Theatre
Summer Holiday
The Playhouse, Edinburgh
Neil Cooper, Three stars
THE rain pouring outside the Playhouse is a telling pointer of the night’s entertainment inside, where former X-Factor crooner Ray Quinn slips into Cliff Richard’s pastel-coloured slacks in this latest tour of the stage musical based on the 1963 film.
Quinn is Don, the London bus grease monkey who manages to sweet-talk the management of a pre-privatised service into letting him and his merry prankster mates co-opt a bright red double-decker as a mobile holiday home for their European road trip. Along the way they pick up a girl band and runaway pop star Barbara, whose pushy mother has already jaded her to success.
Racky Plews’ production of Michael Gyngell and Mark Haddigan’s script adapted from Ronald Cass and Peter Myers’ original screenplay shows off more of a saccharine sixties than a swinging one. Like the film, it depicts an innocent world where teeny-bop pop and light entertainment soundtrack a magical mystery tour around a picture postcard version of foreign parts young people were desperate to discover for themselves.
In this sense the end result is an infectiously endearing mix of innocence and experience, with Quinn and Sophie Matthew as Barbara leading a series of wide-eyed routines that even nudging attempts to sex thing up can’t spoil. The one sad loss is the airbrushing out of The Great Orlando, Ron Moody’s virtuoso mime artist in the film.
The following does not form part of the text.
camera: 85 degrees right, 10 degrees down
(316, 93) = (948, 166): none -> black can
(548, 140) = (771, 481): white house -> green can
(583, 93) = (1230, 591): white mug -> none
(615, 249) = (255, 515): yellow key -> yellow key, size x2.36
In the end, however, the show’s nostalgic appeal wins out. For the finale, while everyone else is giving it teeth and smiles, big-suited former Opportunity Knocks winner Bobby Crush stands at a portable piano looking for all the world like a cross between Jerry Lee Lewis and Jools Holland. This alone is worth the bus ticket for a vintage slice of British showbiz fun.